MultiplexSSR: A pipeline for developing multiplex SSR-PCR assays from resequencing data

Ecol Evol. 2020 Mar 4;10(6):3055-3067. doi: 10.1002/ece3.6121. eCollection 2020 Mar.

Abstract

Next-generation sequencing has greatly promoted the investigation of single nucleotide polymorphisms, while studies of simple sequence repeats are sharply decreasing. However, simple sequence repeats still present some advantages in conservation genetics. In this study, an end-to-end pipeline referred to as MultiplexSSR was established to develop multiplex PCR assays in batches with highly polymorphic simple sequence repeats for capillary platforms from resequencing data. The distribution of single sequence repeats in the genome, the error profiles of genotypes and allelotypes, and the increase in the allele length range depending on the number of individuals were investigated. A total of 98% of single sequence repeats presented lengths of less than 100 bp. The error rate of the genotyping and allelotyping of dimeric patterns was ten times higher than those for other patterns. The error rate of allelotyping was less than that of genotyping. The allele length range reached approximate saturation with 10 individuals. This pipeline uses allele numbers to select highly polymorphic loci, masks loci with variation, and applies in silico PCR to improve primer specificity.

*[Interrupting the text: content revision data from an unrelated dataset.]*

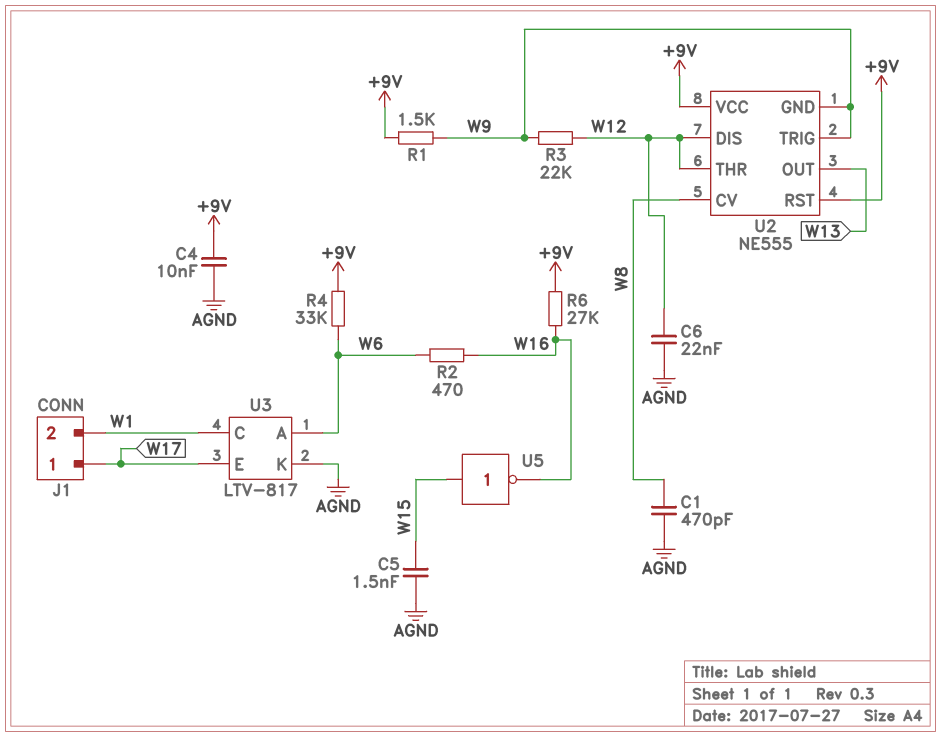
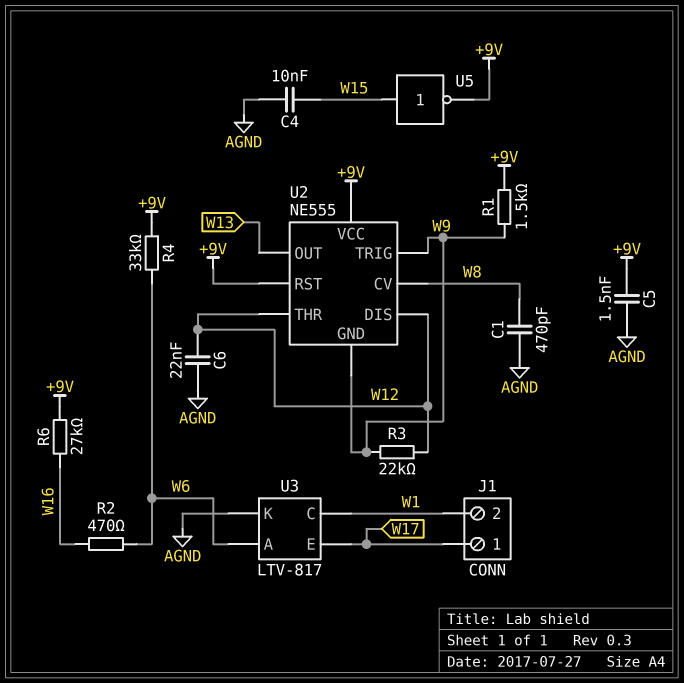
C4: 10nF (+9V, AGND) -> 10nF (AGND, W15)
C5: 1.5nF (AGND, W15) -> 1.5nF (+9V, AGND)
U5: NOT (in W15, out W16) -> NOT (in W15, out +9V)

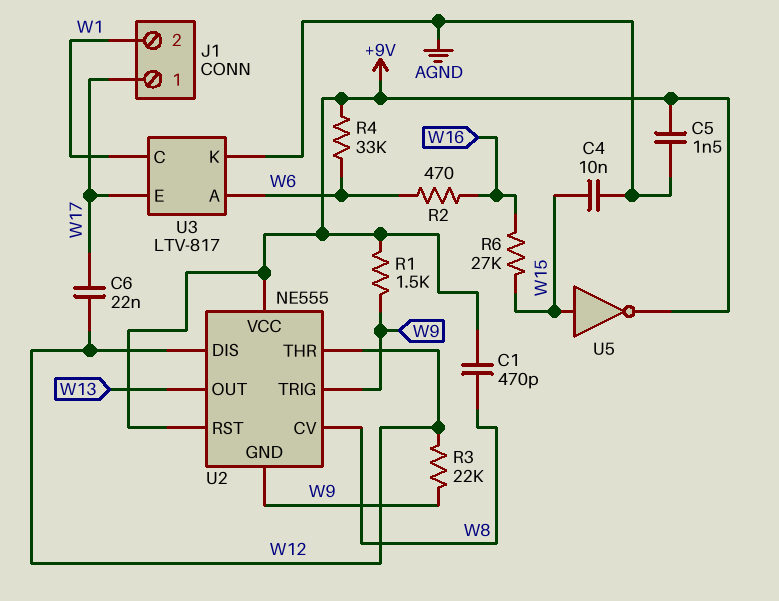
C1: 470pF (AGND, W8) -> 470pF (+9V, W8)
C6: 22nF (AGND, W12) -> 22nF (W12, W17)
R6: 27k (+9V, W16) -> 27k (W15, W16)

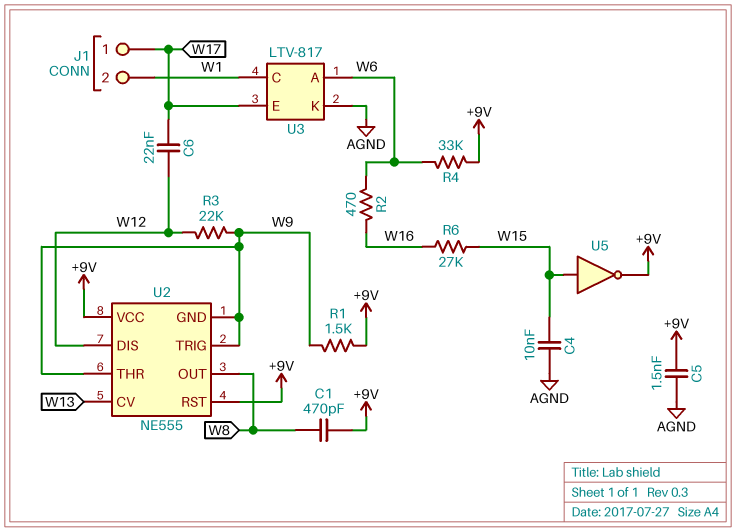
U2 pin CV: W8 -> W13
U2 pin OUT: W13 -> W8
U2 pin THR: W12 -> W9

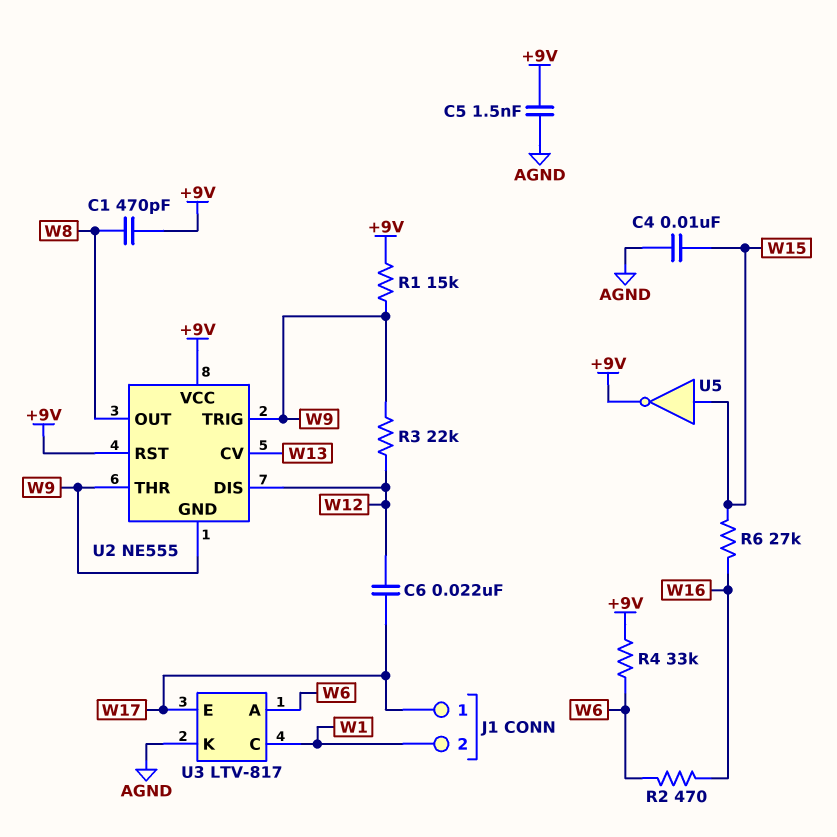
R1: 1.5k (+9V, W9) -> 15k (+9V, W9)

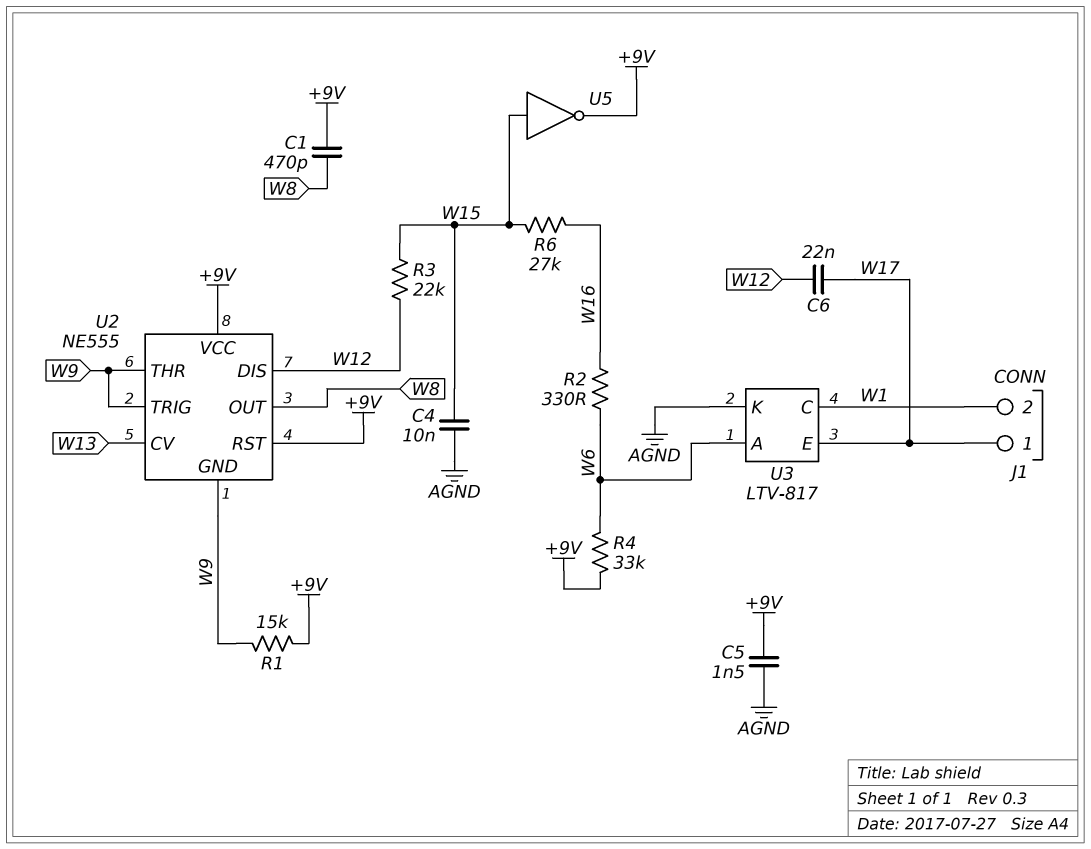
R2: 470 (W6, W16) -> 330 (W6, W16)
R3: 22k (W9, W12) -> 22k (W12, W15)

The application of the developed multiplex SSR-PCR assays validated the pipeline's robustness, showing higher polymorphism and stability for the developed simple sequence repeats and a lower cost for genotyping and providing low-depth resequencing data from less than a dozen individuals for the development of markers. This pipeline fills the gap between next-generation sequencing and multiplex SSR-PCR.

Keywords: multiplex SSR‐PCR; pedigree construction; pipeline; resequencing.